After removing every image, reproduce the data exactly as it appears.

_ _ _ _ _ _ _

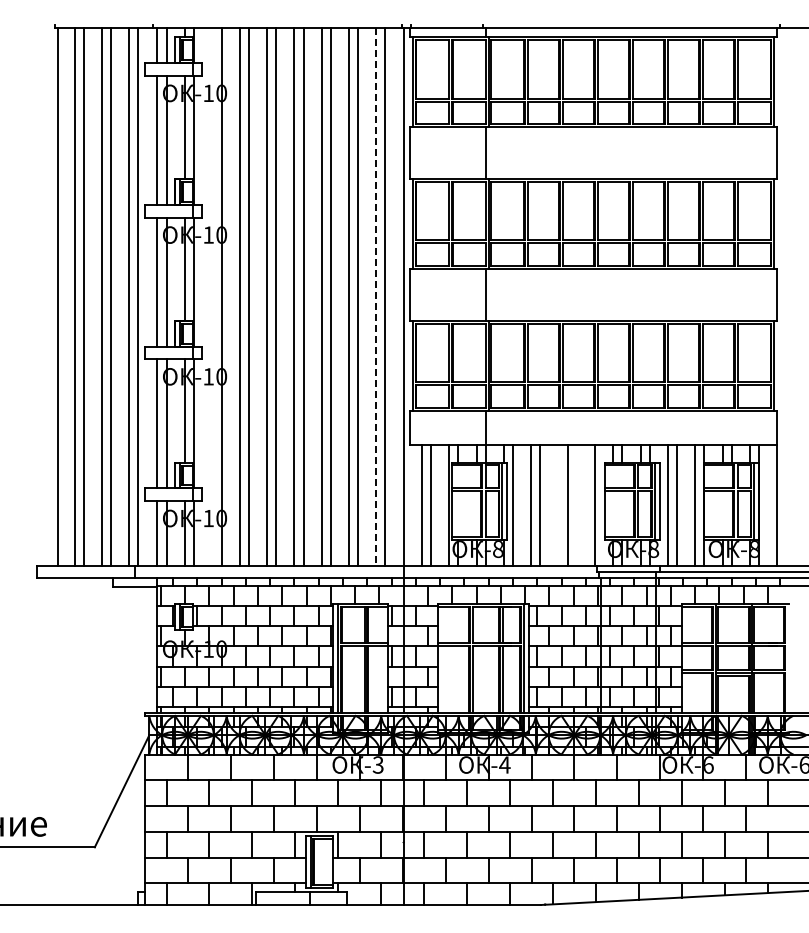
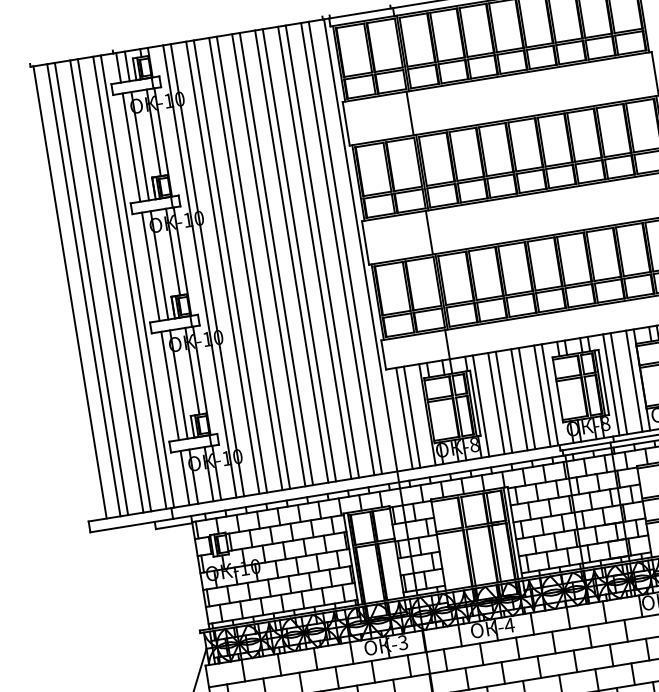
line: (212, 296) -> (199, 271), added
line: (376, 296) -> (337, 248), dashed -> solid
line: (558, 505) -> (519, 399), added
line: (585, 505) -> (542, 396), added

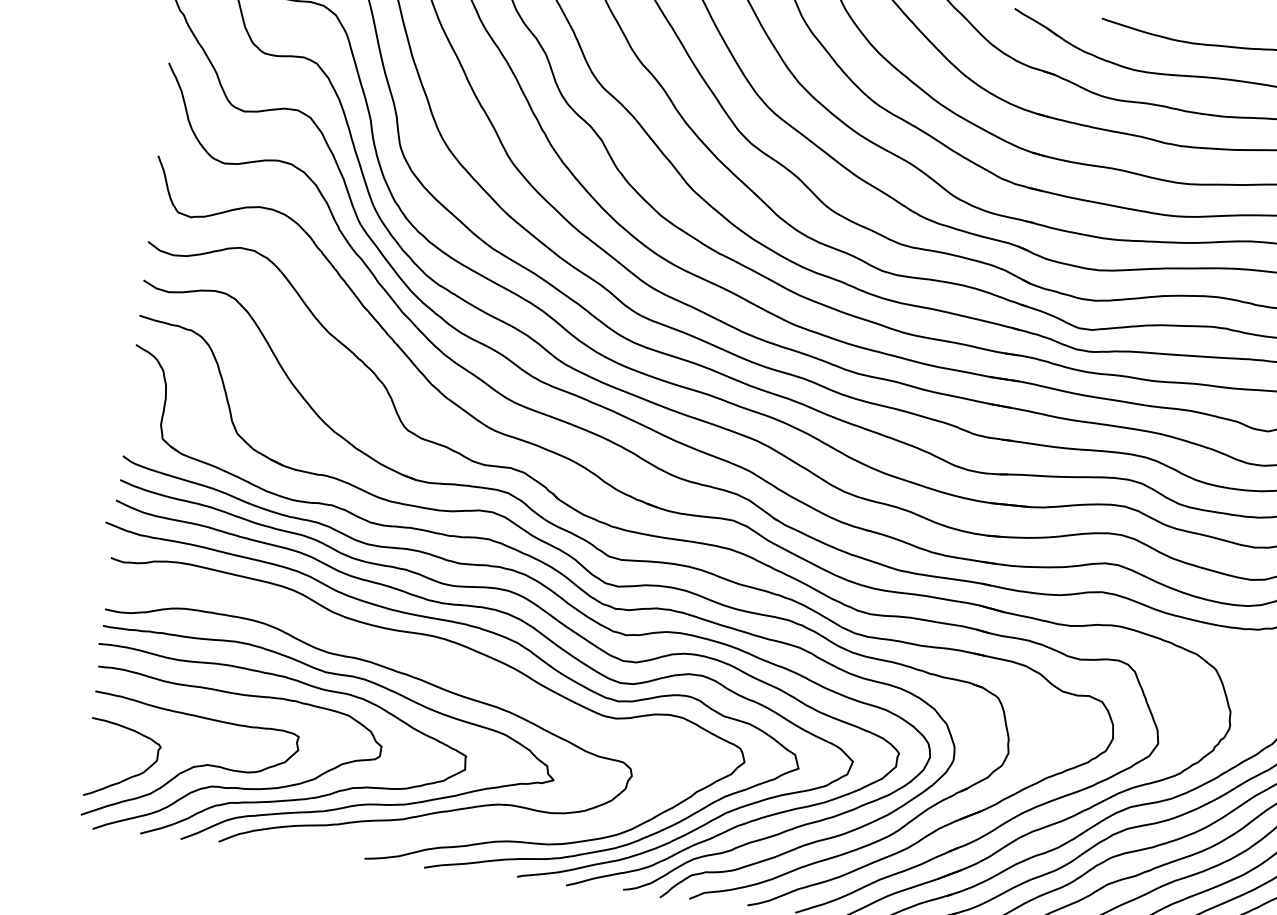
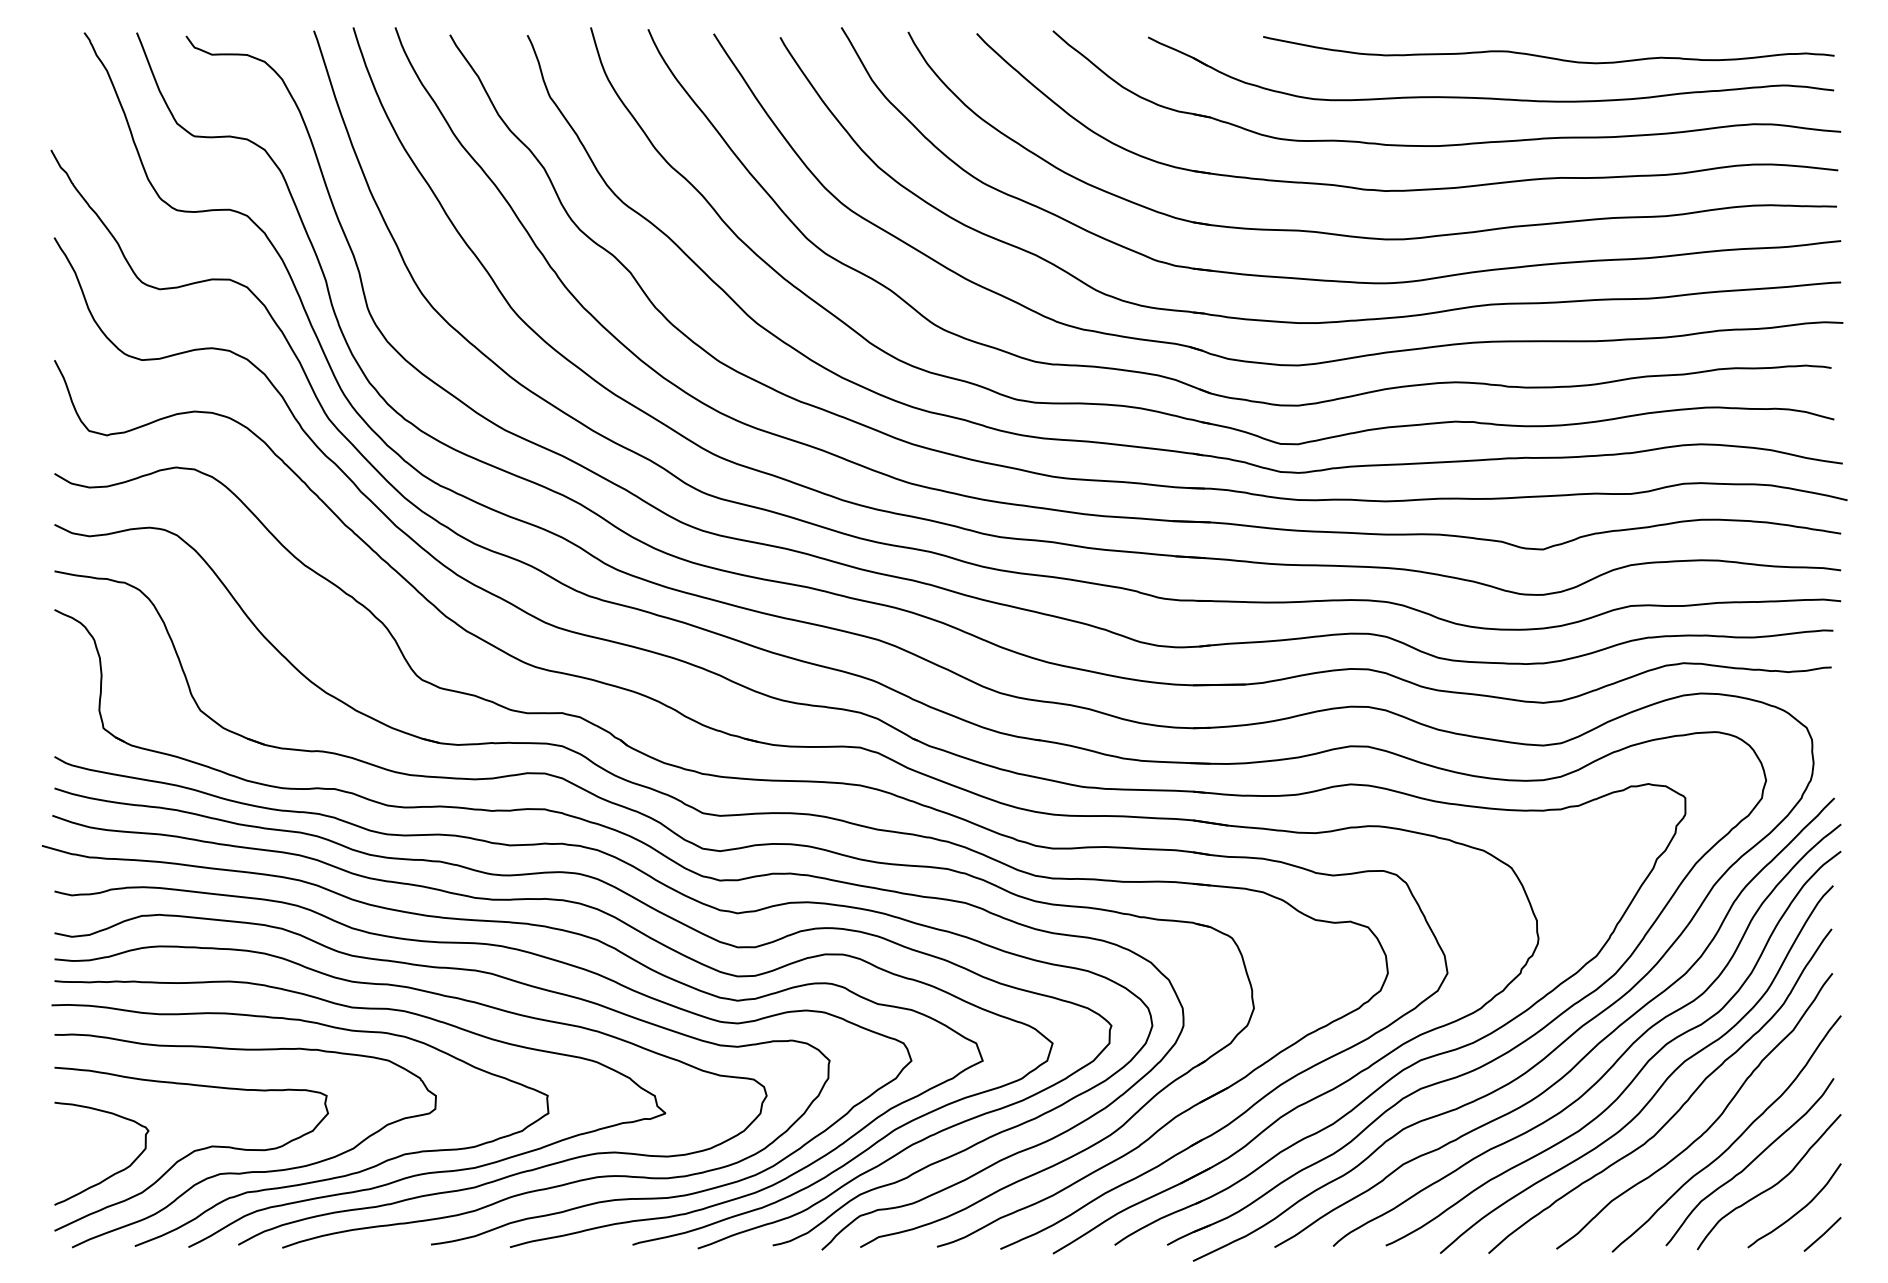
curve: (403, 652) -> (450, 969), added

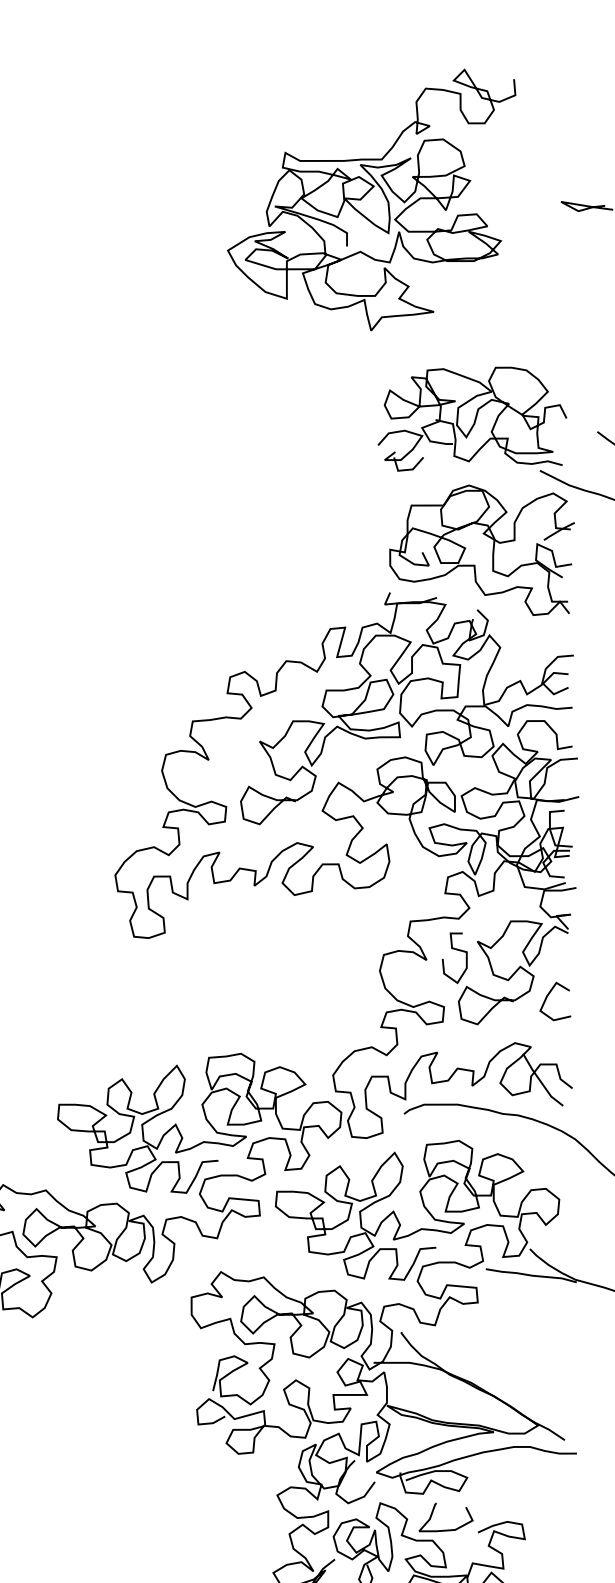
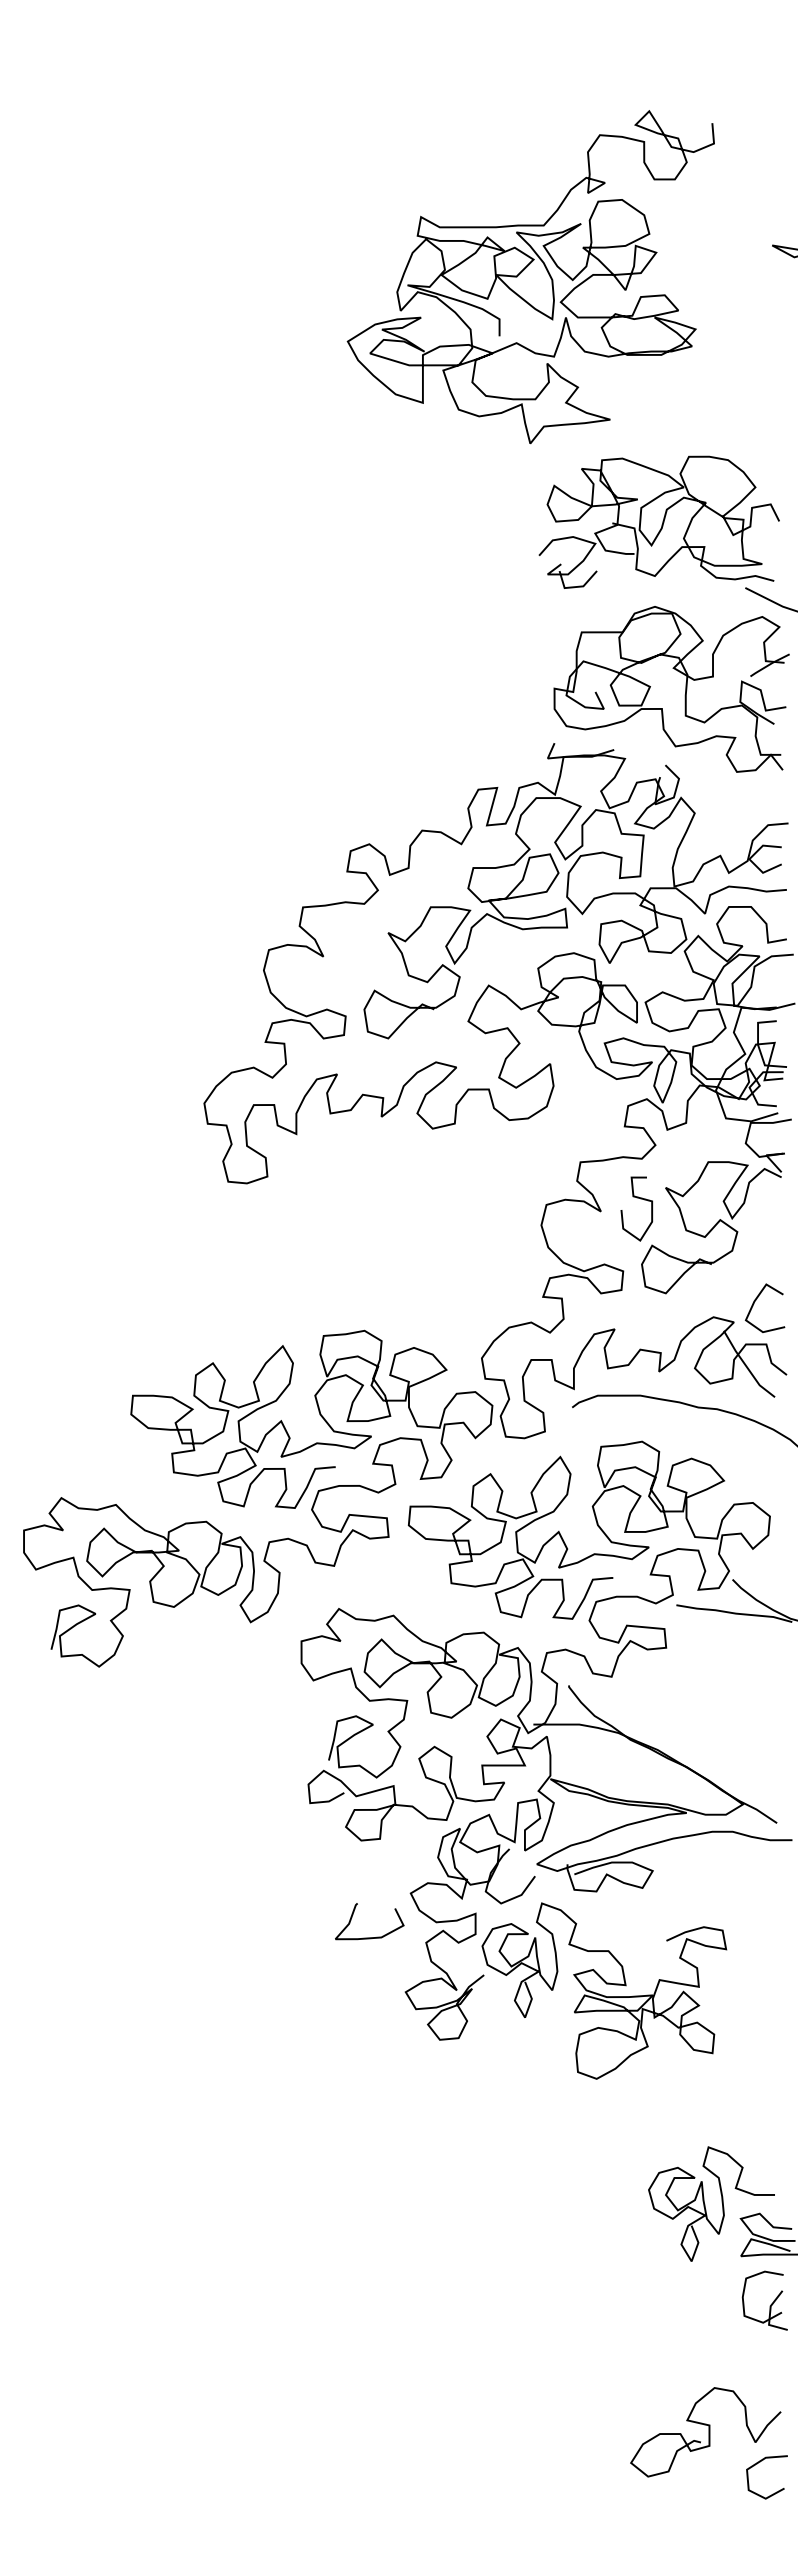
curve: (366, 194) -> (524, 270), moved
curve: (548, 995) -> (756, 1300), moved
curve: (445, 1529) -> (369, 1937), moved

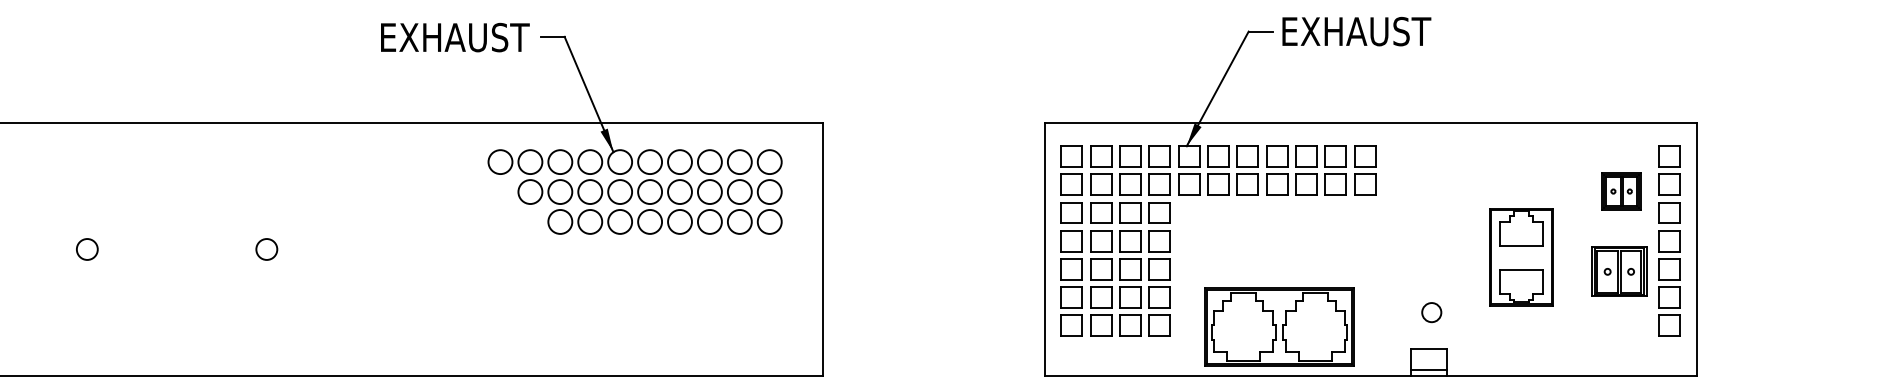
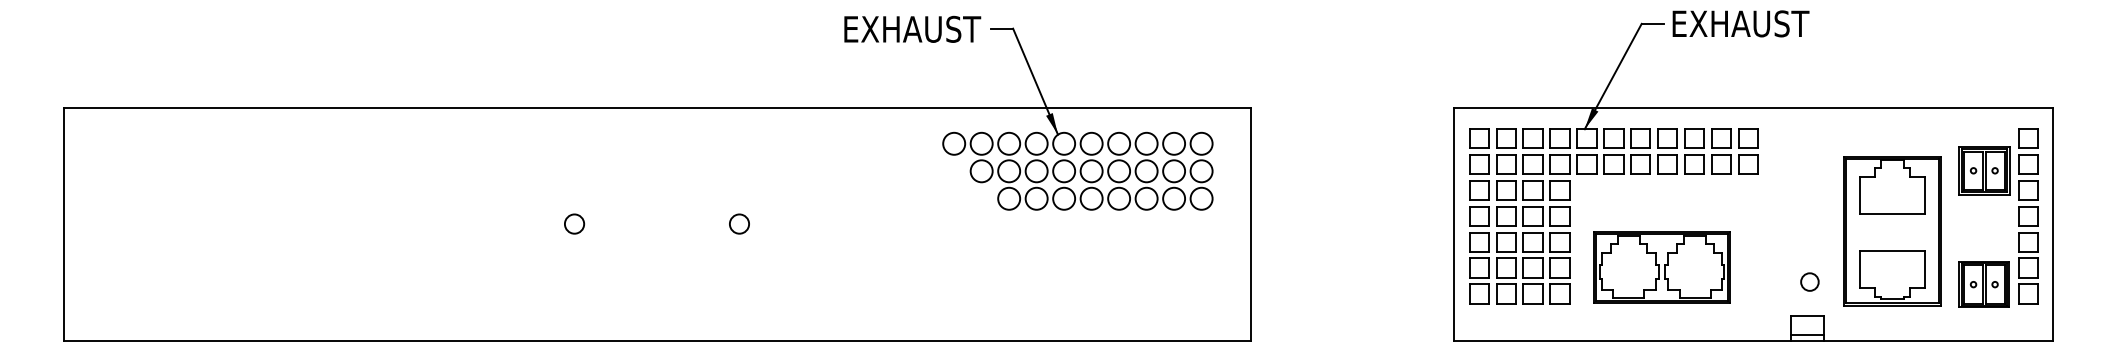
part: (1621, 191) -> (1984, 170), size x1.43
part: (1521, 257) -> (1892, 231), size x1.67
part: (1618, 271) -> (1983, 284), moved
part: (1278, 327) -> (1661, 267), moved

_ _ _ _ _ _ _

» **RESULT OF THIS TASK**:
line: (212, 296) -> (199, 271), added
line: (376, 296) -> (337, 248), dashed -> solid
line: (558, 505) -> (519, 399), added
line: (585, 505) -> (542, 396), added

curve: (403, 652) -> (450, 969), added

curve: (366, 194) -> (524, 270), moved
curve: (548, 995) -> (756, 1300), moved
curve: (445, 1529) -> (369, 1937), moved

part: (1621, 191) -> (1984, 170), size x1.43
part: (1521, 257) -> (1892, 231), size x1.67
part: (1618, 271) -> (1983, 284), moved
part: (1278, 327) -> (1661, 267), moved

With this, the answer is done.